Minneapolis, on the verge of being occupied by Trump’s troops
The US president threatens to invoke the Insurrection Act to control protests against his immigration policy, while state and local leaders urge the public to remain calm after two shootings by federal agents


It didn’t matter that the temperature was below freezing. Nor that Donald Trump has threatened to send troops to the city to quell the protests. This Thursday, in the snow, a group of demonstrators gathered outside the Minneapolis federal building where Immigration and Customs Enforcement (ICE) maintains the central base of its massive immigration operation in the city. Throughout the day, they shouted at the masked agents who came and went from the building.

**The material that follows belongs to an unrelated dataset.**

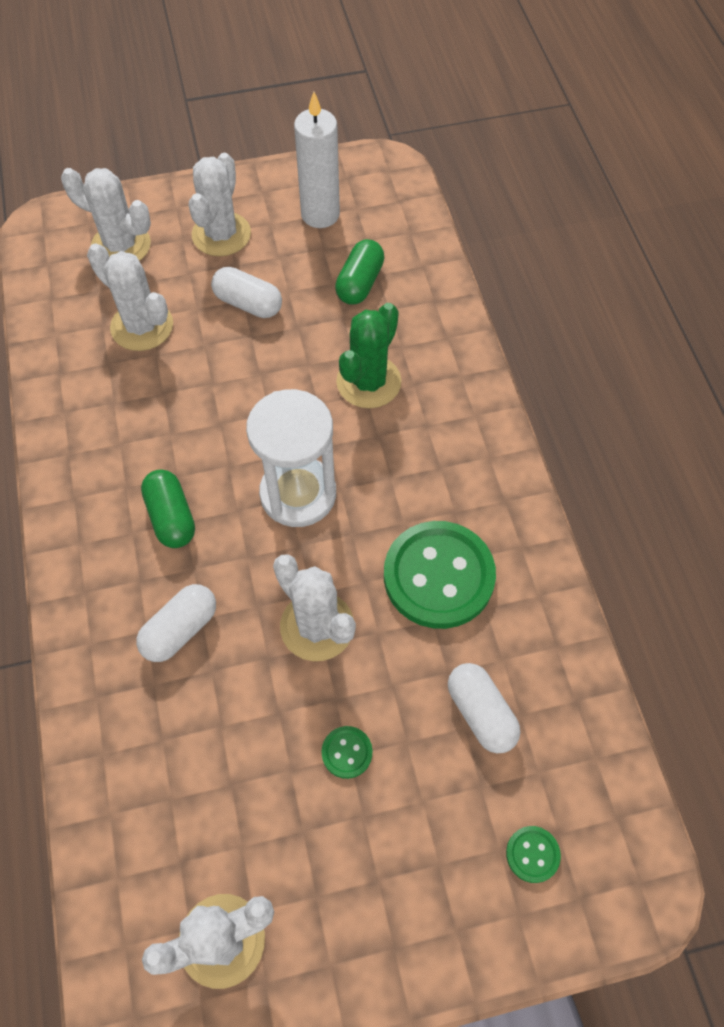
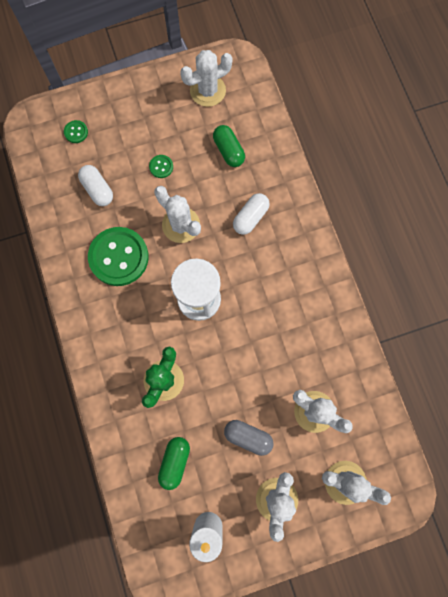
camera: 175 degrees right, 15 degrees up
(171, 517) = (267, 279): green capsule -> green capsule (228, 151)
(248, 304) = (248, 437): white capsule -> grey capsule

On several occasions, they endured tear gas and pepper balls fired to disperse them. Every so often, when the wind picked up, they coughed and choked on the lingering chemical agents. A handful were arrested.

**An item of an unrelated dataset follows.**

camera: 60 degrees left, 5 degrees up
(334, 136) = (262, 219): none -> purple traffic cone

It has taken just over a week of daily protests for Trump to consider invoking the Insurrection Act, which would allow him to use the military to quell an internal uprising or invasion, to control the situation in Minnesota, now the epicenter of citizen resistance against the president’s immigration policies. The tension, however, is far from dissipating on the streets of Minneapolis, especially after Wednesday night when there was a second shooting in a week by a federal agent.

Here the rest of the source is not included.